I pulled my first canvassing shift the day after I arrived. That’s when I realized – America ain’t like home. In three hours I met crack mothers with scars and three kids hovering behind the screen door; an “undecided” guy who, it turned out, had actually voted that morning, but still wasn’t sure and wanted to work through the issues one by one; Mosli Gussey, who came to the door in an orange zoot suit, just what he wears at four in the afternoon at home; an unregistered 18-year old kid who suddenly wanted to vote and thought that signing my clipboard sheet would do it (a truly saddening experience that anyone could be so far out of the stream of that which is). A family of four registered voters, African-American, swimming in the southern latitudes economically, that supported McCain. I wouldn’t give much for their home insurance rates if their neighbors found out. They’ll be receiving a follow-up visit from campaign staff, you bet. Plenty of heartening stories, as well: faces that lit up when they found out that the white guy with the paperwork was from the Obama office. The lady with the oxygen feed in her nose who could not get to the office for a yard sign, but will now receive one. Etc. Old black women who have never voted in their lives are now registered. Good folks living their lives. The bulk that – with all that it entails – make up the meat, potatoes and broccoli of the American experience.

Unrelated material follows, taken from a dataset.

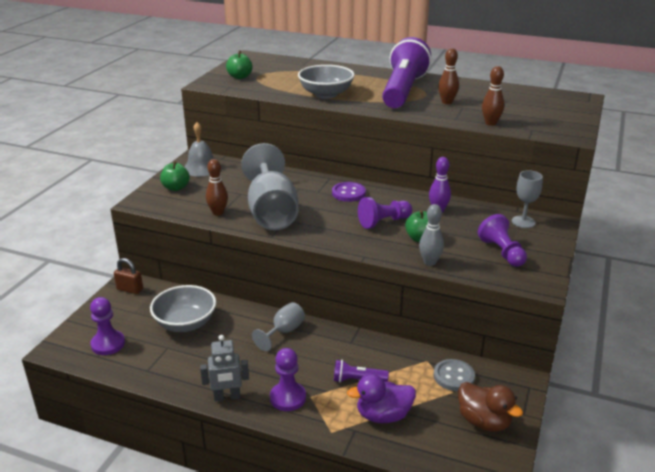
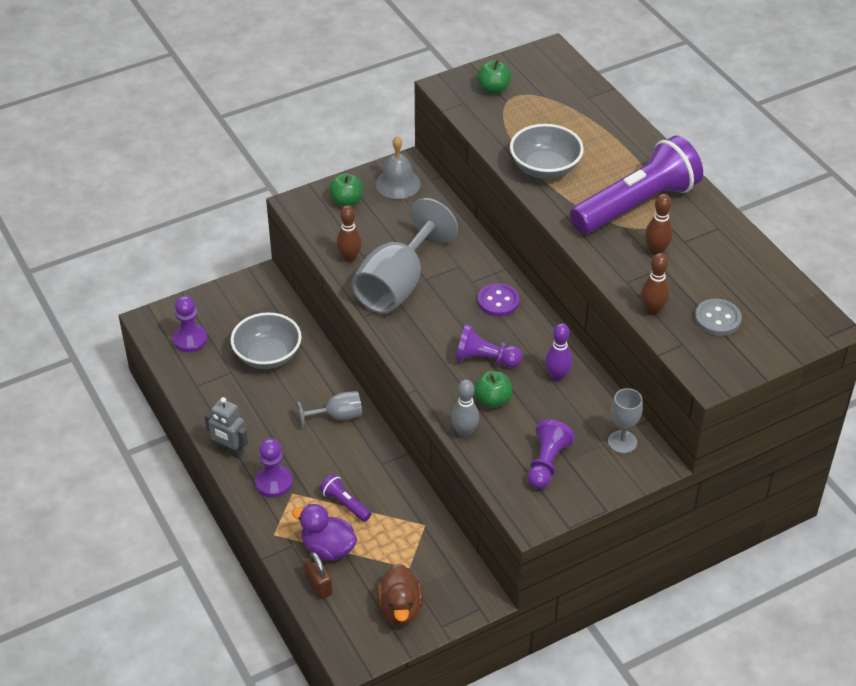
camera: 40 degrees right, 15 degrees up
(130, 289) = (257, 288): brown padlock -> brown padlock (319, 585)
(453, 376) = (428, 554): grey button -> grey button (717, 319)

They think that their time has come. They’re right. Sure, Obama will horribly disappoint every one of them, in some way, by summer. Not only because of the mess he will inherit from Bush, either. The Presidency comes with power and a pulpit, but also limits. All the T-shirts, buttons and signs in the attic saved for their grandkids will look plain silly once he has signed compromise legislation that they do not like, or failed to move quickly on civil rights, or a federal minimum wage boost, or carbon emissions. But today? None of that matters. The Devil is faltering and they got him on the run.
Side note: Let’s not confuse this for a paean for the common folk (I’d hate for it to be misunderstood as one). But they’re the the center of gravity in this republic, like it or not. And it’ll be just as true when I canvass tomorrow in Colorado Springs whose main cash crops are an Air Force base, Focus On The Family, and meth labs. Or the well-off white suburbs in the surrounding counties that will go McCain regardless of his personal shortcomings on daily display, his poisionous pandering polemics, or his Glamosaurus Wrex of a running mate.

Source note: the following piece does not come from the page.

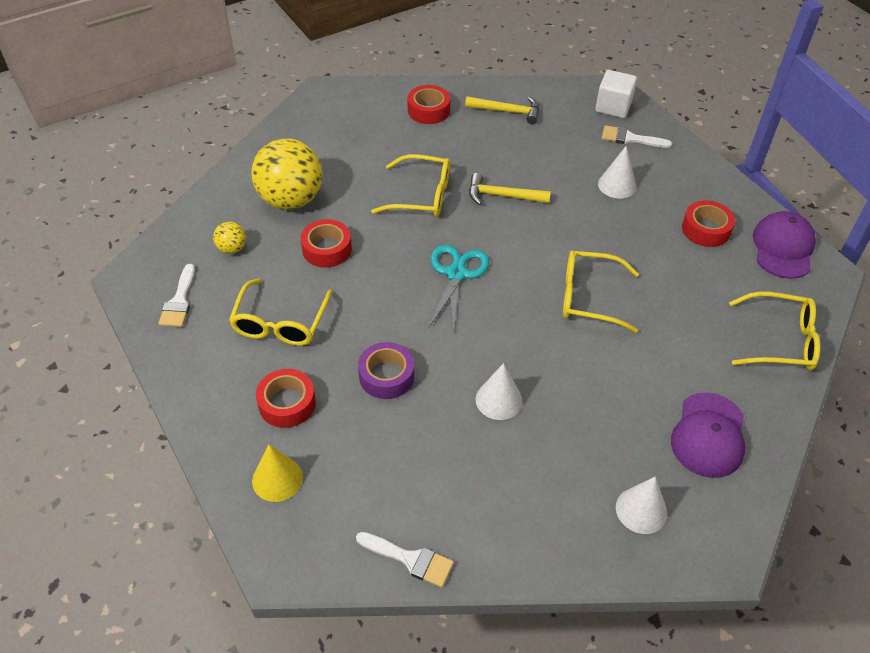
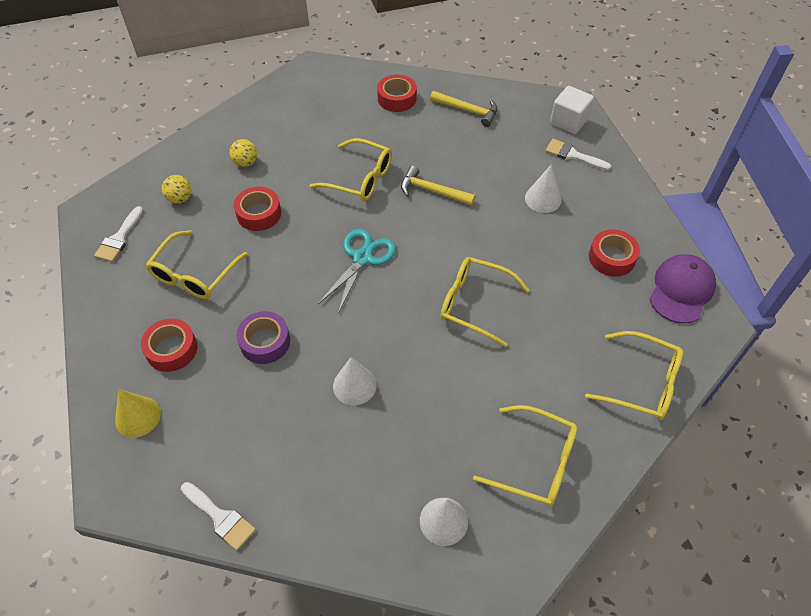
camera: 15 degrees right, 5 degrees up
(291, 200) = (245, 163): yellow ball -> yellow ball, size x0.44
(708, 435) = (535, 462): purple cap -> yellow glasses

Second side note: Elections, grass roots, majorities, minorities. Barbeque, red bull and yard signs. Nothing that we don’t have in the Bay Area. Is this place really that different? Hells, yes.
Voting is simple as soybeans, here in America. Lots of pieces. That’s all. Only overthinking that makes it look like something it ain’t.

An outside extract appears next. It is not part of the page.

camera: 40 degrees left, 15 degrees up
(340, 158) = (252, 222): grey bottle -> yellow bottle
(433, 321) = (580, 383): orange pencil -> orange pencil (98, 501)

Chapter 2: The Archangel and the Disciples
Yesterday, midday, Barack Obama was in the house.
The volunteer meeting the night before drew 1,200 folks. That would be on a Saturday night at 8 PM. Take that for commitment, Republican swine. The training was all about getting the name of everyone who was going to attend the rally the following day and getting as many as possible to sign up for volunteer shifts. Every volunteer at the meeting was supposed to try for twenty volunteers out of the rally crowd. All thanks to Blair Miller for grabbing a spot on the press logistics detail (along with Roxanne and Jacob) and swoggling me onto it, as well.
You may have seen the photos. It was the largest campaign rally in the country, over 100,000 people. They came, they behaved, they left. No muss, no fuss. A special area was set aside in front of the rostrum for the disabled. Despite proximity to The Presence, those who arrived in wheelchairs were still in them on the way out. The water bottle in my water was still water. After his inauguration, I’ll expect more.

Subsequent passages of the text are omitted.